CASO COM EX-ASSESSOR: Silas Malafaia diz que se relacionamento de Damares Alves com homem casado for comprovado ‘ela pode cair’

Além do desgaste causado pelo envolvimento dos filhos e membros do governo em supostos casos de corrupção, que tem derretido a sua popularidade, Jair Bolsonaro (Sem partido) tem convivido com uma revolta entre antigos apoiadores que fazem – ou faziam – parte da milícia digital, que agora apontam suas “armas” para dentro do próprio governo.

Preso após tentar fugir do Brasil quando era investigado pelo Supremo Tribunal Federal (STF) no inquérito sobre os atos golpistas, o blogueiro Oswaldo Eustáquio disparou “fogo amigo” contra a ministra da Mulher, Família e Direitos Humanos, Damares Alves.

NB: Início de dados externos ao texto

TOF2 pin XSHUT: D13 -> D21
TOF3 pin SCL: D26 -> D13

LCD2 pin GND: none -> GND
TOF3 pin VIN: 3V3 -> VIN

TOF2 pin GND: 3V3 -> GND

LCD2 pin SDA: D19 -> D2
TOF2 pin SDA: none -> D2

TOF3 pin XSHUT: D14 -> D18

Em uma carta, Eustáquio conta uma “fake news ou meia verdade”, segundo a revisa Veja, de um suposto caso amoroso da ministra com o ex-assessor de parlamentares da bancada evangélica Humberto Lúcio Lima, que é casado e, segundo o blogueiro, teria sido motivo de destruição da sua família.

Na carta, Eustáquio diz que a repercussão do caso amoroso de Damares resultou na demissão de uma filha do ex-assessor, de 20 anos, que ocupava um cargo no ministério de Damares.

Além dela, o advogado Paulo Fernando Melo também teria sido demitido. À Veja, Melo confirmou “essa questão particular íntima”, mas disse que saiu do ministério porque começou a prestar serviços como advogado eleitoral do PTB.

A divulgação do suposto caso repercutiu no meio evangélico. Conselheiro de Bolsonaro, o pastor Silas Malafaia disse que, confirmado, o caso seria motivo de demissão de Damares do governo.

“Tem que ver isso se é verdade, não estou dizendo que é. Mas, se for, ela pode cair”, disse à Veja sobre a ministra, que é cotada por Bolsonaro para ser vice na chapa em 2022.

Na carta, Eustáquio também confessa que fez uma “reportagem” sobre encomenda de Damares para “tirar” o deputado Marco Feliciano (Republicanos-SP) “do caminho”, para assumir o Ministério.

Feliciano afirmou à Veja que foi procurado por Eustáquio, que pediu desculpas pela reportagem. “Como cristão, quando libero perdão, coloco o assunto no esquecimento”, disse.